We investigate the so-called "MMSE conjecture" from Guo et al. (2011) which asserts that two distributions on the real line with the same entropy along the heat flow coincide up to translation and symmetry. Our approach follows the path breaking contribution Ledoux (1995) which gave algebraic representations of the derivatives of said entropy in terms of multivariate polynomials. The main contributions in this note are (i) we obtain the leading terms in the polynomials from Ledoux (1995), and (ii) we provide new conditions on the source distributions ensuring the MMSE conjecture holds.

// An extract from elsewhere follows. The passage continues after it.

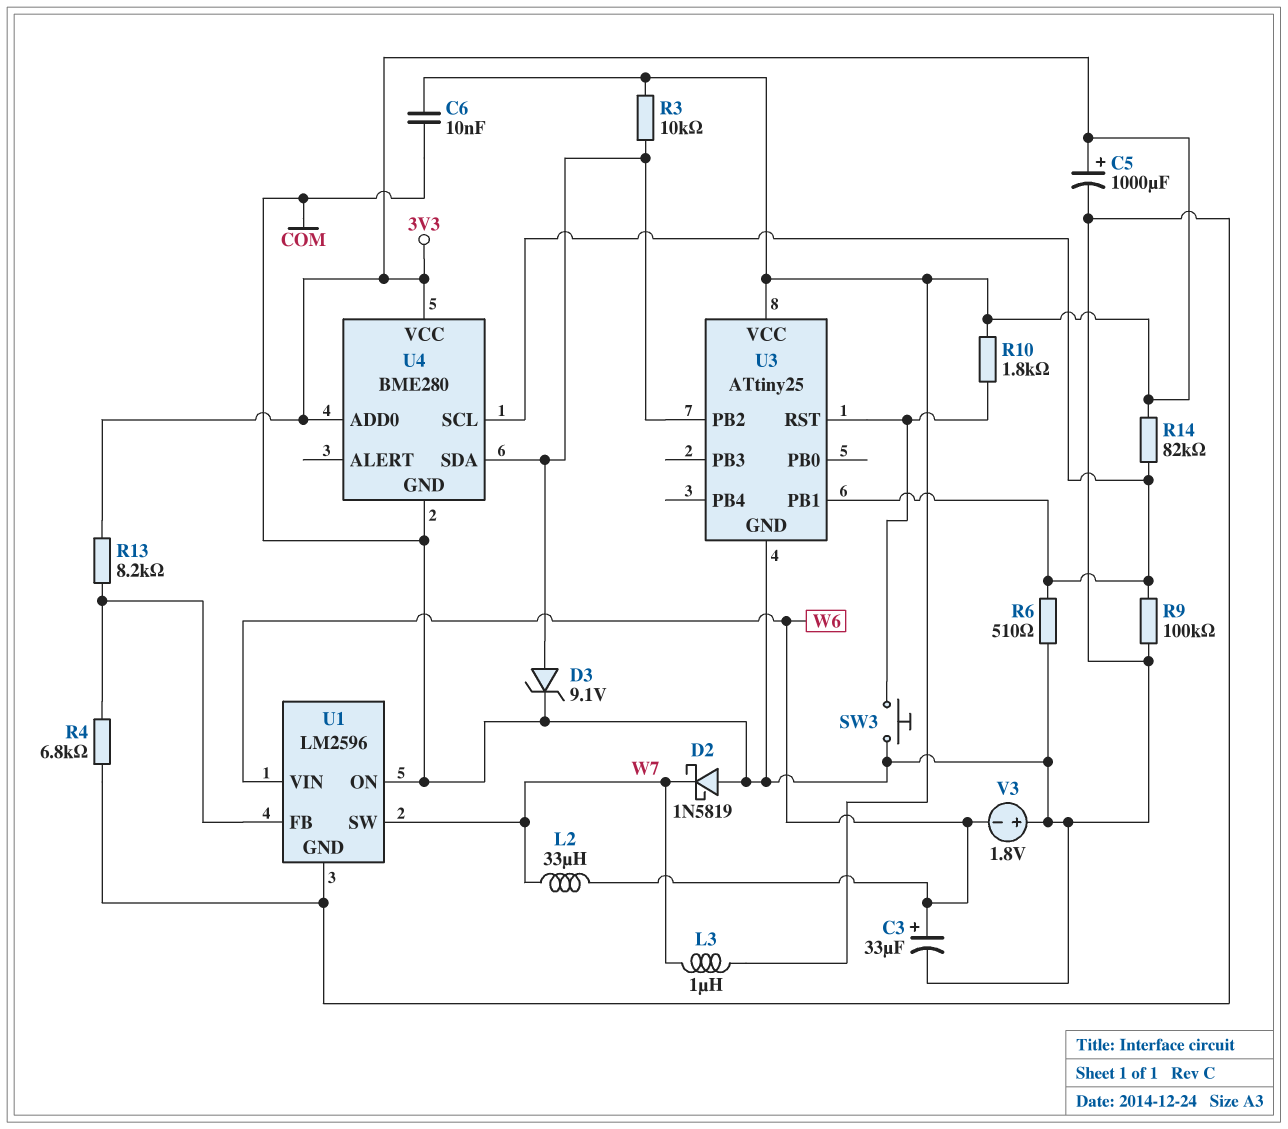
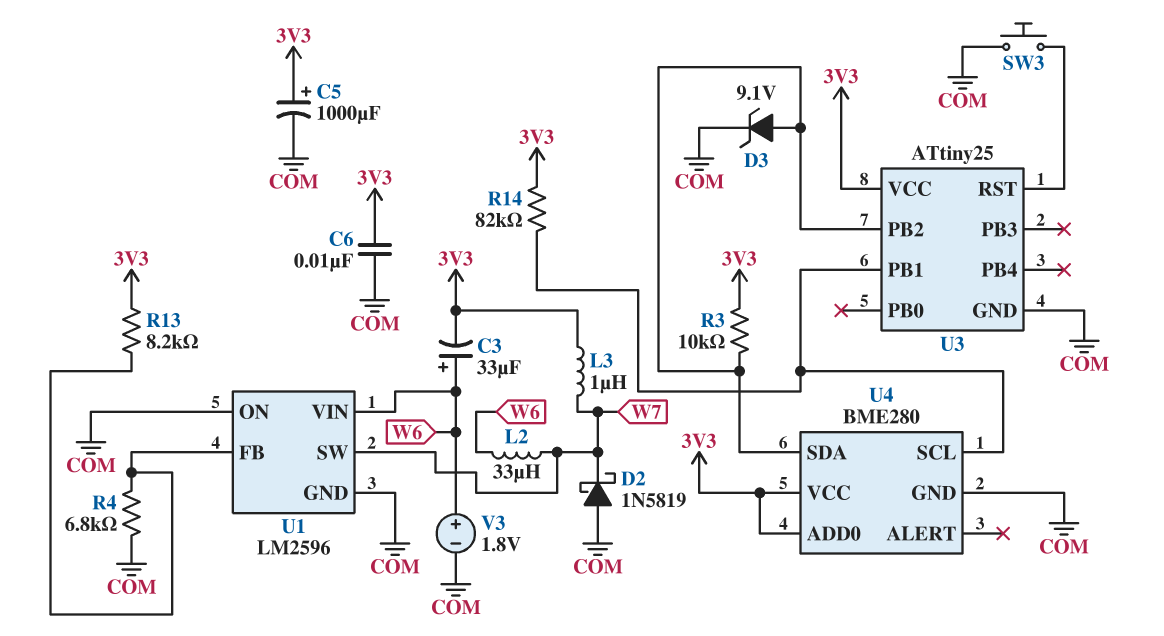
C3: 33uF (plus W6, minus COM) -> 33uF (plus W6, minus 3V3)
R6: 510 (COM, U3/PB1) -> none
R9: 100k (COM, U3/PB1) -> none
R10: 1.8k (3V3, U3/RST) -> none
V3: 1.8V (plus COM, minus W6) -> 1.8V (plus W6, minus COM)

As illustrating examples, our findings cover the cases of uniform and Rademacher distributions, for which previous results in the literature were inapplicable.

翻译：本文研究了Guo等人(2011)提出的所谓"MMSE猜想"，该猜想断言：两条实线上在热流作用下具有相同熵的分布，除了平移和对称变换外完全一致。我们的方法沿袭了Ledoux(1995)的开创性工作，该工作利用多元多项式给出了熵导数的代数表示。本文的主要贡献在于：(i) 获得了Ledoux(1995)多项式中前导项的显式表达；(ii) 提出了确保MMSE猜想成立的新源分布条件。作为示例说明，我们的结论涵盖了均匀分布和Rademacher分布的情形，而此前文献中的已有结果无法适用于这些情形。